Friday, 3 June 2011
CASE 301 - War on drugs
The War on Drugs is (soon to be was) a campaign of prohibition and foreign military aid and military intervention being undertaken by the United States government, with the assistance of participating countries, intended to both define and reduce the illegal drug trade. This initiative includes a set of drug policies of the United States that are intended to discourage the production, distribution, and consumption of illegal psychoactive drugs. The term "War on Drugs" was first used by President Richard Nixon on June 17, 1971. Countries globally but mainly focussing on Columbia, Mexico, Afghanistan, Puerto rico, central and northern america, but since the war on drugs campaign started illegal drugs production has seen an increase by up to 25% in just the last 10 years.
Newspaper reports - The war on drugs has failed
On May 13, 2009, Gil Kerlikowske, the current Director of the Office of National Drug Control Policy, signaled that although it did not plan to significantly alter drug enforcement policy, the Obama administration would not use the term "War on Drugs," as he claims it is "counter-productive". One of the alternatives that Mr Kerlikowske has showcased is Sweden's Drug Control Policies that combine balanced public health approach and opposition to drug legalization. The prevalence rates for cocaine use in Sweden are barely one-fifth of European neighbors such as the United Kingdom and Spain.

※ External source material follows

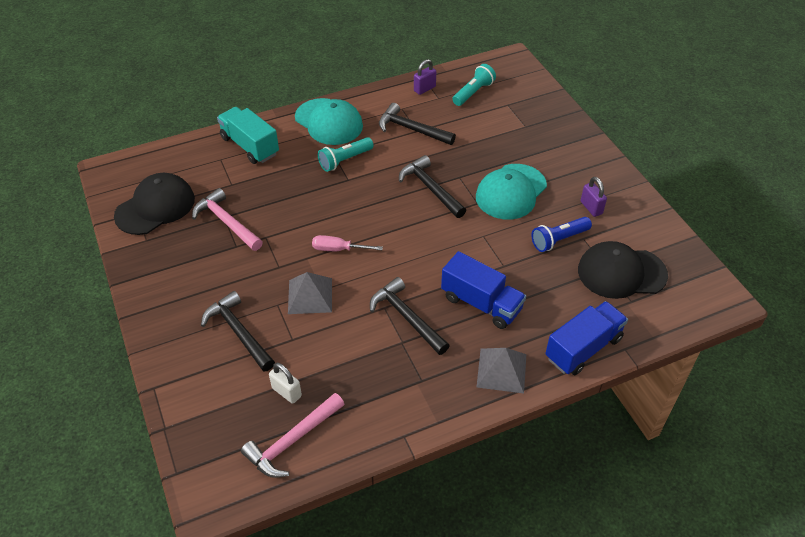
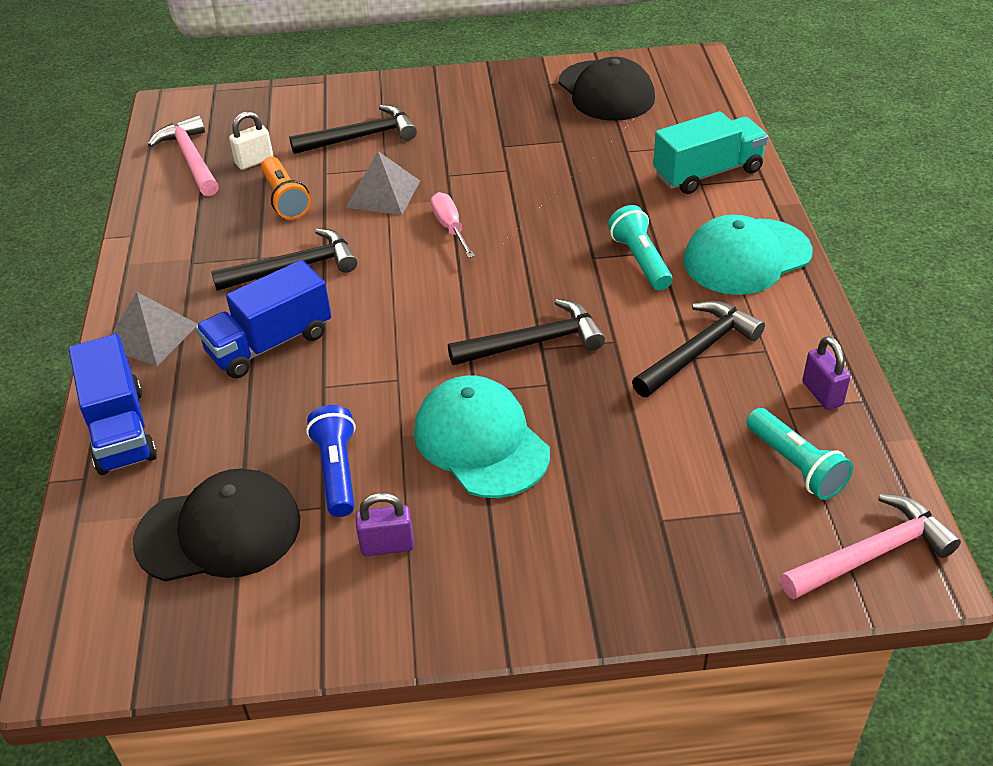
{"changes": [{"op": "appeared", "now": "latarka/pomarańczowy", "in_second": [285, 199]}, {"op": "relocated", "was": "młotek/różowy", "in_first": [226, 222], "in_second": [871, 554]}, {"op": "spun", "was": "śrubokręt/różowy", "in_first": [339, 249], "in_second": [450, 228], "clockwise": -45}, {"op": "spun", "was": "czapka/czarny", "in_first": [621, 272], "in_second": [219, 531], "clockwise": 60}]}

In June 2011 the United Nation's Global Commission on Drug Policy released a critical report on the War on Drugs, declaring "The global war on drugs has failed, with devastating consequences for individuals and societies around the world. Fifty years after the initiation of the UN Single Convention on Narcotic Drugs, and years after President Nixon launched the US government’s war on drugs, fundamental reforms in national and global drug control policies are urgently needed.